SpaceX’s Dragon cargo spacecraft safely splashes down in Pacific Ocean with mice, other experiments

SpaceX’s Dragon cargo spacecraft safely splashes down in Pacific Ocean with mice, other experiments

Dragon cargo spacecraft of SpaceX has safely returned to Earth, splashing down in the Pacific Ocean off Baja California, Mexico. The vessel has made a comeback with over 3,000 lbs. of cargo and science experiments, like 12 mice.

On August 26 morning, NASA astronaut Kate Rubins and Japanese astronaut Takuya Onishireleased the crewless spacecraft from the International Space Station (ISS) with the help of the station's robotic arm. In a statement, the US space agency officials said that the spacecraft back home at 11:47 am EDT yesterday.

In a tweet, SpaceX officials wrote, “Good splashdown of Dragon confirmed, carrying thousands of pounds of @NASA science and research cargo back from the @Space_Station”.

When the capsule left for home, the ISS astronauts packed it with NASA cargo, equipment and research samples. Once the spacecraft landed in the Pacific Ocean, SpaceX employees retrieved it and using a ship moved it to a port near Los Angeles, where a part of the cargo was taken off to send to NASA.

On July 20, the Dragon space capsule reached the ISS, with science equipment, tools, experiments and supplies aboard for the astronauts at the space station. Dragon also made a quite significant delivery of a part of hardware: one of the two international docking adapters (IDAs), which in the coming time would let spacecraft dock directly with the US segment of the ISS.

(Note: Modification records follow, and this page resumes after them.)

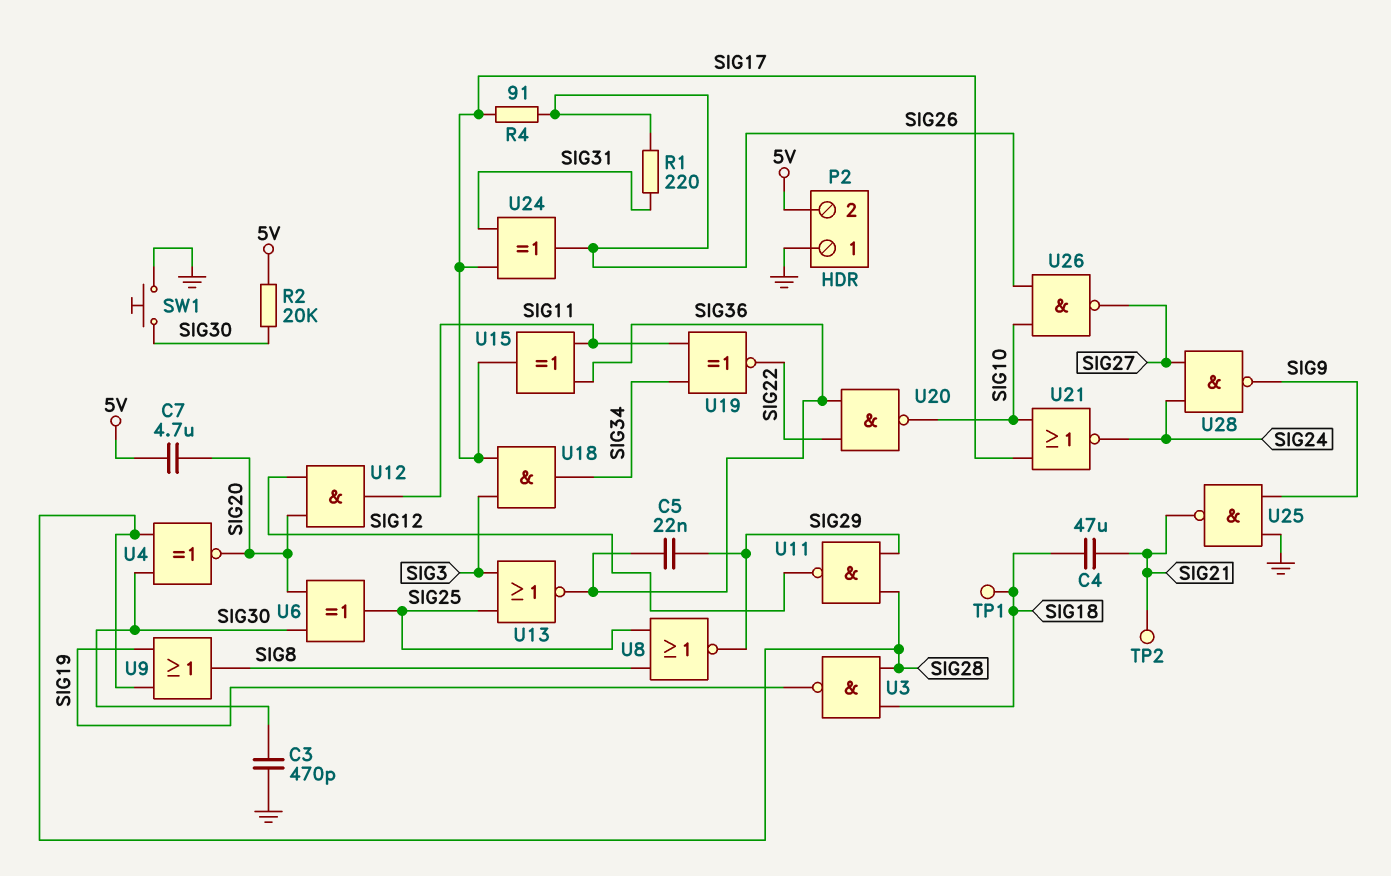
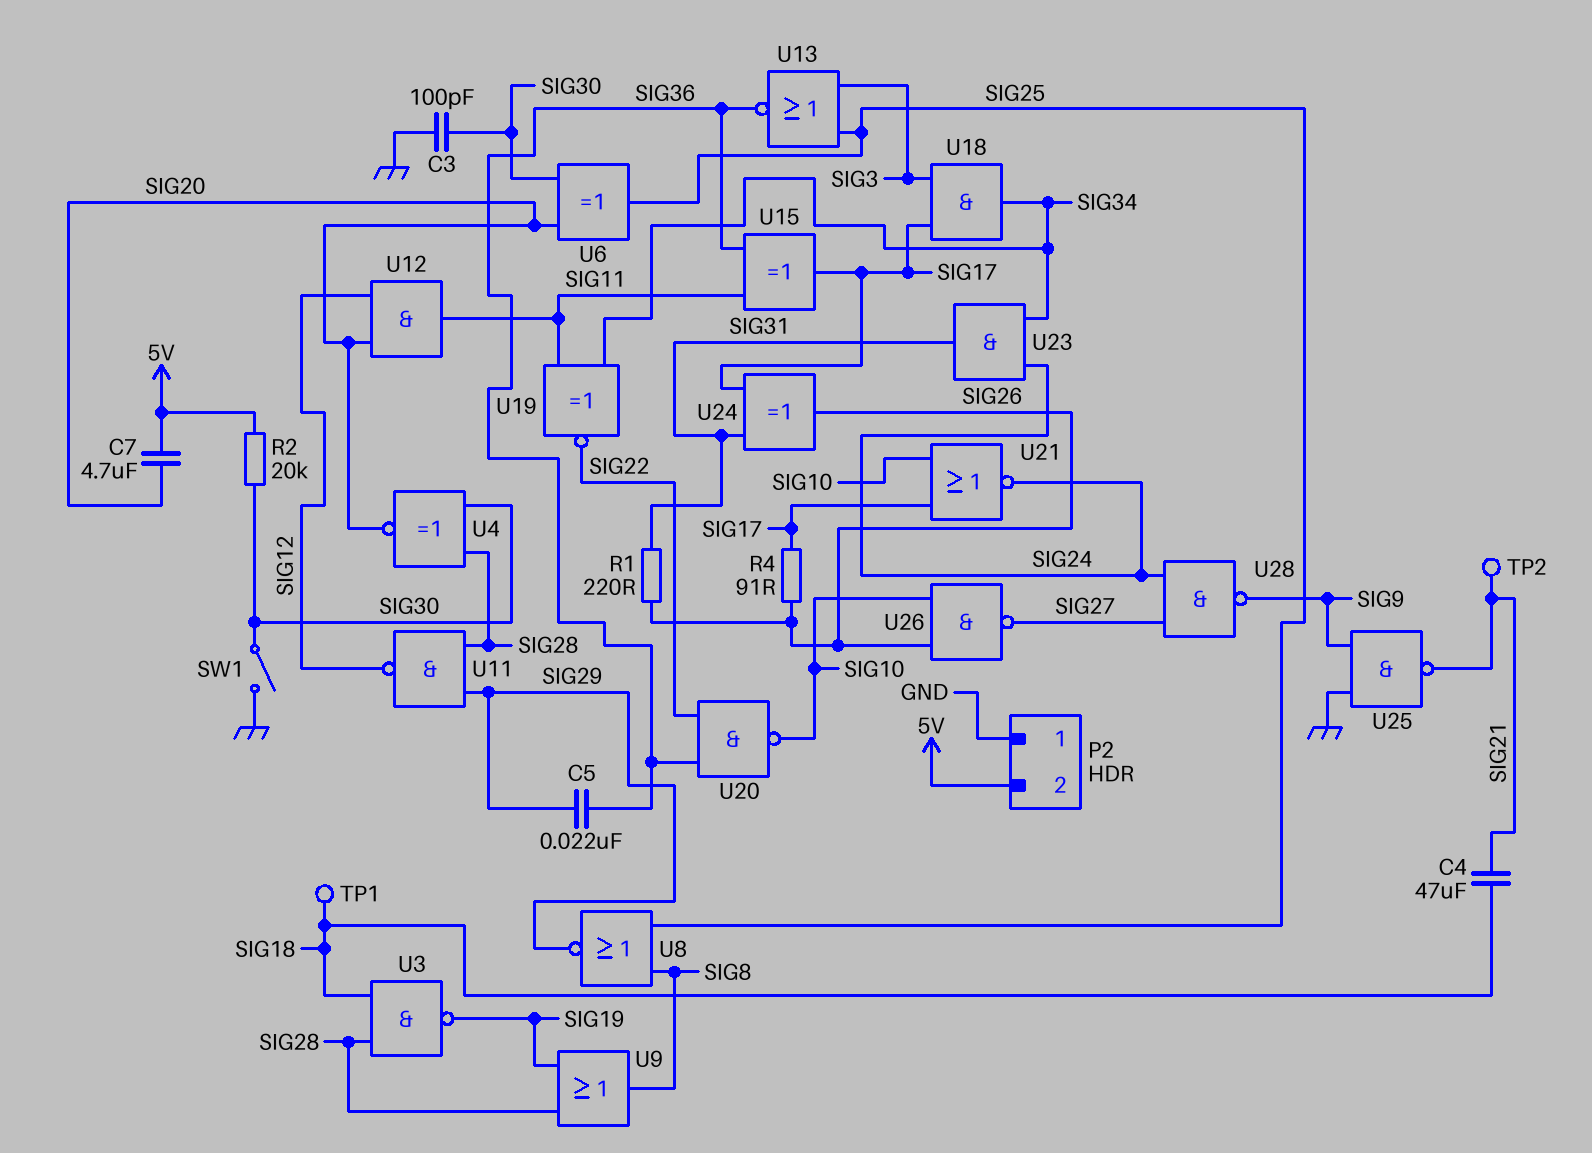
C3: 470pF (GND, SIG30) -> 100pF (GND, SIG30)
SW1: button (GND, SIG30) -> switch (GND, SIG30)
U23: none -> AND (in SIG24, in SIG34, out SIG31)

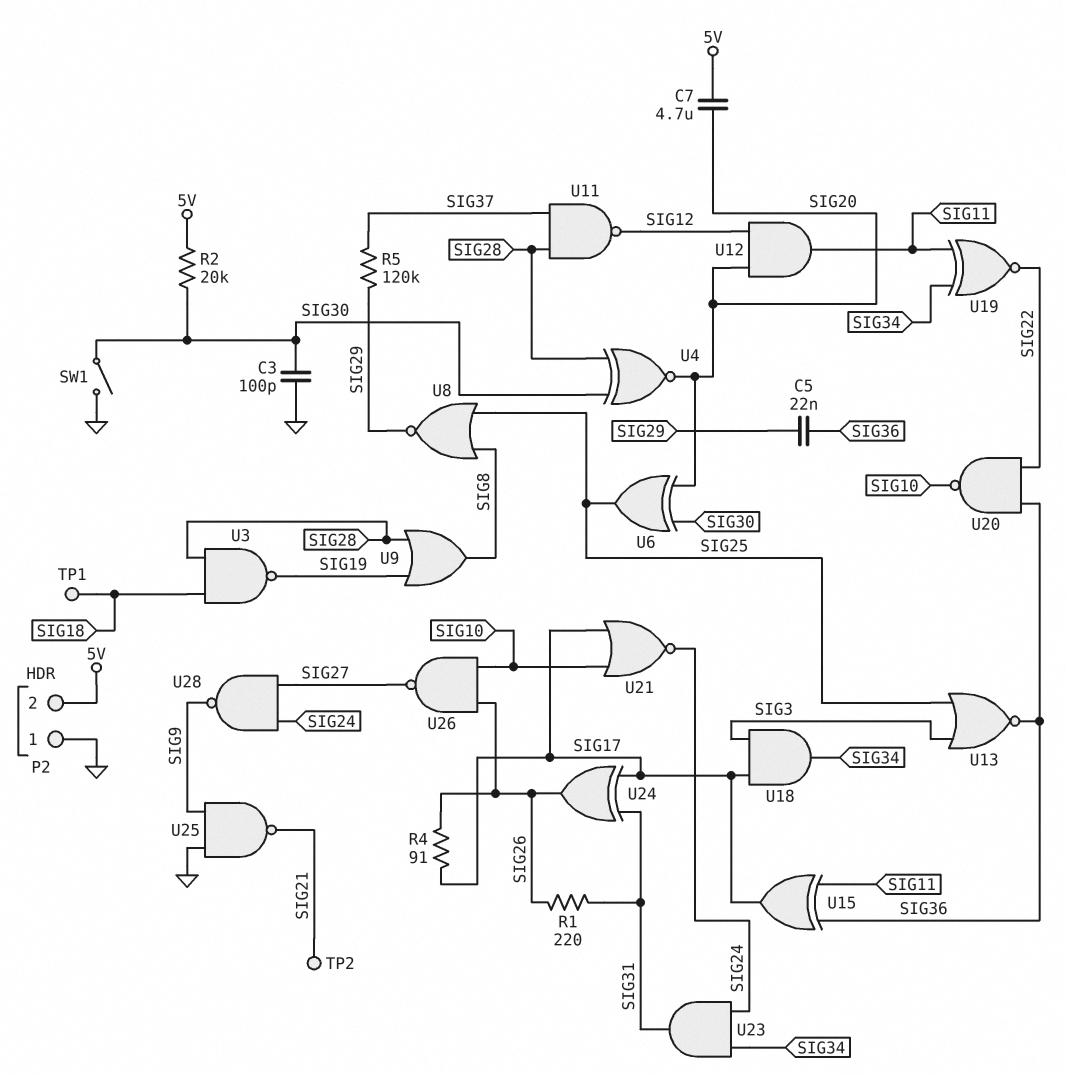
C4: 47uF (SIG18, SIG21) -> none
R5: none -> 120k (SIG29, SIG37)
U11: NAND (in SIG28, in SIG29, out SIG12) -> NAND (in SIG28, in SIG37, out SIG12)

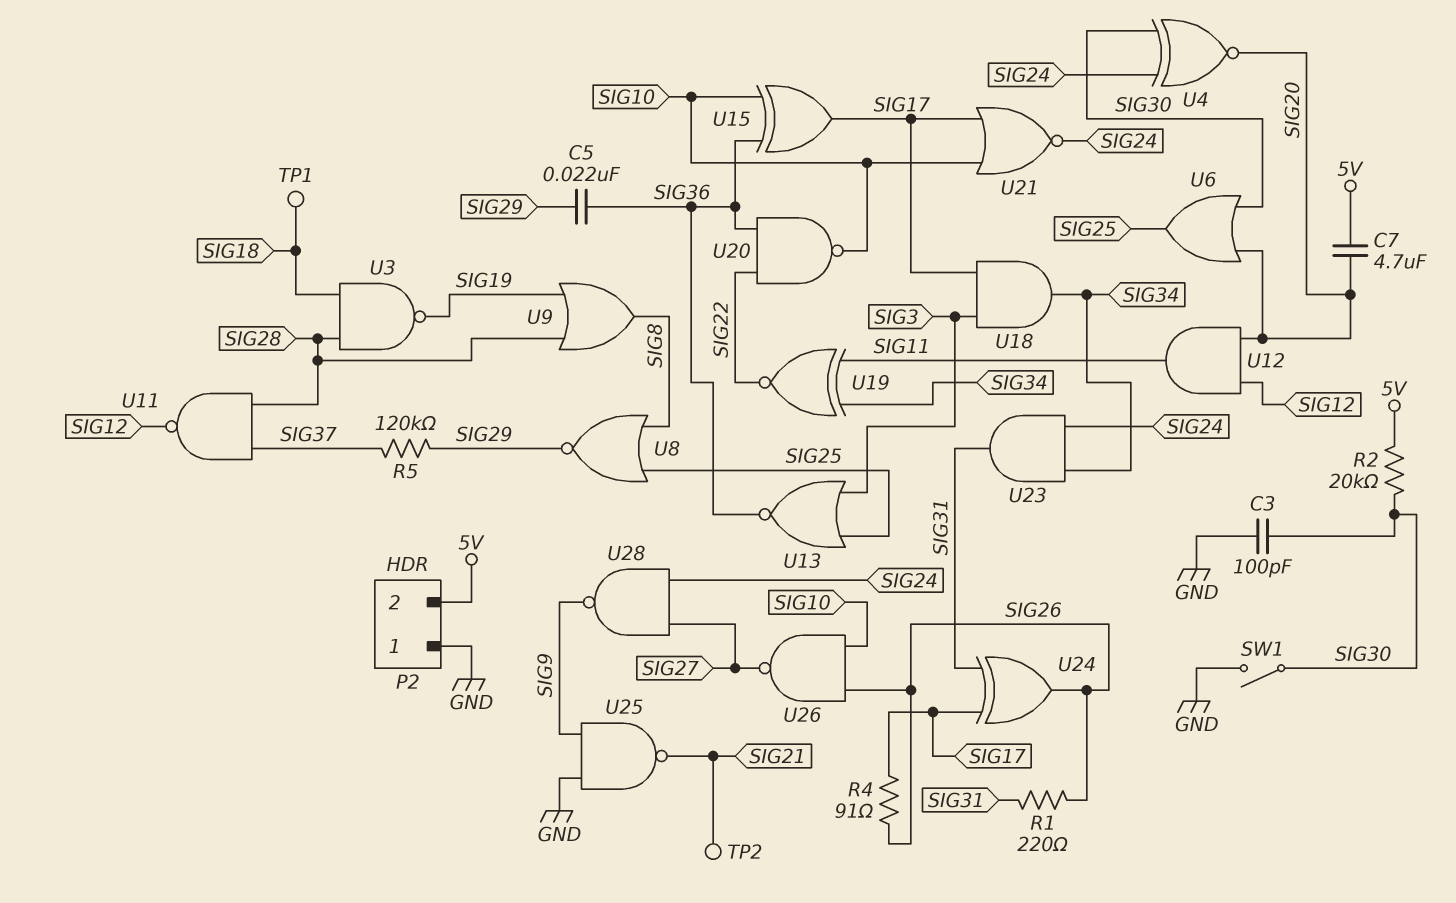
U4: XNOR (in SIG28, in SIG30, out SIG20) -> XNOR (in SIG24, in SIG30, out SIG20)
U6: XOR (in SIG20, in SIG30, out SIG25) -> OR (in SIG20, in SIG30, out SIG25)
U15: XOR (in SIG11, in SIG36, out SIG17) -> XOR (in SIG10, in SIG36, out SIG17)

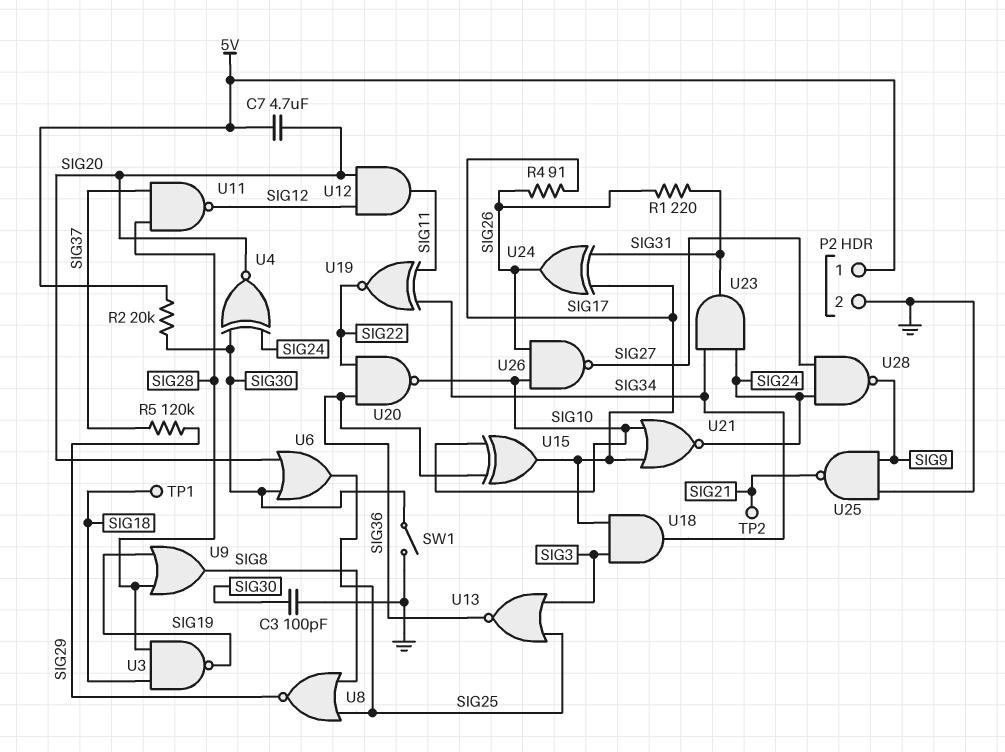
C5: 22nF (SIG29, SIG36) -> none
P2 pin 1: GND -> 5V
P2 pin 2: 5V -> GND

The capsule has carried along many samples, science materials, and among them are the 12 mice that stayed on the ISS for a month. The animals have returned back now, and thus researchers are looking forward to study DNA from the organs of the mice and also the DNA of the space faring animals' offspring. This study’s findings will help researchers better understand microgravity’s impact on DNA expression.